We fix $\epsilon>0$ and consider the open ball in $\mathbb{R}^3$ $$B_\epsilon=\left\{x\in \mathbb{R}^3:\lVert \mathbf{x} \rVert<{\epsilon}\right\}.$$
If $\mathbf{F}$ is a vector field of class $C^1$ on the closure of $B_\epsilon$, then by the Divergence Theorem we know that $$\int_{B_\epsilon} \nabla\cdot \mathbf{F}=\int_{\partial B_\epsilon}\mathbf{F}\cdot \mathbf{n}\qquad\qquad\qquad[1] $$where $\mathbf{n}$ is the outward pointing unit normal field of the boundary $\partial B_\epsilon=\left\{x\in \mathbb{R}^3:\lVert \mathbf{x} \rVert={\epsilon}\right\}$. The left side of the previous is a volume integral, the right side is a surface integral.

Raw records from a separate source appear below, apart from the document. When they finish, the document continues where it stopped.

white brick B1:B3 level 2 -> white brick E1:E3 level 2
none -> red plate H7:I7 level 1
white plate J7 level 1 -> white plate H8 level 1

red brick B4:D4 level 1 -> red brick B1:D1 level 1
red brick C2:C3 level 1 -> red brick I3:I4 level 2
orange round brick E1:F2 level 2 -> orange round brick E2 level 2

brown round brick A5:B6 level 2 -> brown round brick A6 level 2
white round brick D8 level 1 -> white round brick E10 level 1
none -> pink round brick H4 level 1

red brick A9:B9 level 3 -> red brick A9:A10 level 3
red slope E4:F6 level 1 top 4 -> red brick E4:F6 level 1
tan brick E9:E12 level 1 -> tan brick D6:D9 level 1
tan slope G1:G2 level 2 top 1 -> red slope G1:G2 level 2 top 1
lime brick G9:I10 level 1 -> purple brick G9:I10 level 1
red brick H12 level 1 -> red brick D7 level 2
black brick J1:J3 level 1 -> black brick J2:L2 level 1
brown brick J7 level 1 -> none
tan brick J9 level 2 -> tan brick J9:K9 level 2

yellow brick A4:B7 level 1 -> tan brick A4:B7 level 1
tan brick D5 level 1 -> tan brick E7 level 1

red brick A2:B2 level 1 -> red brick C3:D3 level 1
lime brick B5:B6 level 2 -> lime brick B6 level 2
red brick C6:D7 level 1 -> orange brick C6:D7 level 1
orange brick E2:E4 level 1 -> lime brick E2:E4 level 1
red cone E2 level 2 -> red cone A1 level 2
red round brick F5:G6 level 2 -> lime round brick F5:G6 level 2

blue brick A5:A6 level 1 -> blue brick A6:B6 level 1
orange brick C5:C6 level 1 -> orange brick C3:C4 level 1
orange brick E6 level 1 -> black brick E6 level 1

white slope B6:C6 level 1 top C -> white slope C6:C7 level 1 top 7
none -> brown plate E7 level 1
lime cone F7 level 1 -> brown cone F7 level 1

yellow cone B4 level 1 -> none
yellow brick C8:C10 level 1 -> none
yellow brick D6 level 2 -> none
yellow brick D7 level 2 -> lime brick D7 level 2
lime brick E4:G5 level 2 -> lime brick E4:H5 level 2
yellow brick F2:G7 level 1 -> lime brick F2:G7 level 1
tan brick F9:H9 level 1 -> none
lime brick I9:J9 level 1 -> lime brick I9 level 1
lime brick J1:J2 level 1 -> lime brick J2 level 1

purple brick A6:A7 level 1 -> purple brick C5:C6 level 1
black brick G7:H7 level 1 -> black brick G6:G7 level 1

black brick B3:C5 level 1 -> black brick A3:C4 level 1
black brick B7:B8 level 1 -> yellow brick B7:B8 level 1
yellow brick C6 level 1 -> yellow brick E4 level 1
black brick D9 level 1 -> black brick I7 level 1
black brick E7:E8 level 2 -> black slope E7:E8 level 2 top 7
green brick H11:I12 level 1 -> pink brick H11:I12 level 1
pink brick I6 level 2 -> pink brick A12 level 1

I would like to know if $[1]$ holds on the unbounded domain $D_\epsilon:={\overline{B_\epsilon}}^c$. More precisely:
Lets define $$D_\epsilon=\left\{x\in \mathbb{R}^3:\lVert \mathbf{x} \rVert>{\epsilon}\right\},$$ and suppose $\mathbf{F}$ is a vector field of class $C^1$ on $\overline{D_\epsilon}=\left\{x\in \mathbb{R}^3:\lVert \mathbf{x} \rVert\geq{\epsilon}\right\}$. Here, obviously, $\partial D_\epsilon =\partial B_\epsilon$.
If the improper Riemann integral of $\nabla \cdot \mathbf{F}$ on $D_\epsilon$ is convergent, can we state that $$\int_{D_\epsilon} \nabla\cdot \mathbf{F}=\int_{\partial D_\epsilon}\mathbf{F}\cdot \mathbf{n}\qquad ?\qquad\qquad\qquad[2] $$
Any hint for a proving/disproving $[2]$ would be really appreciated.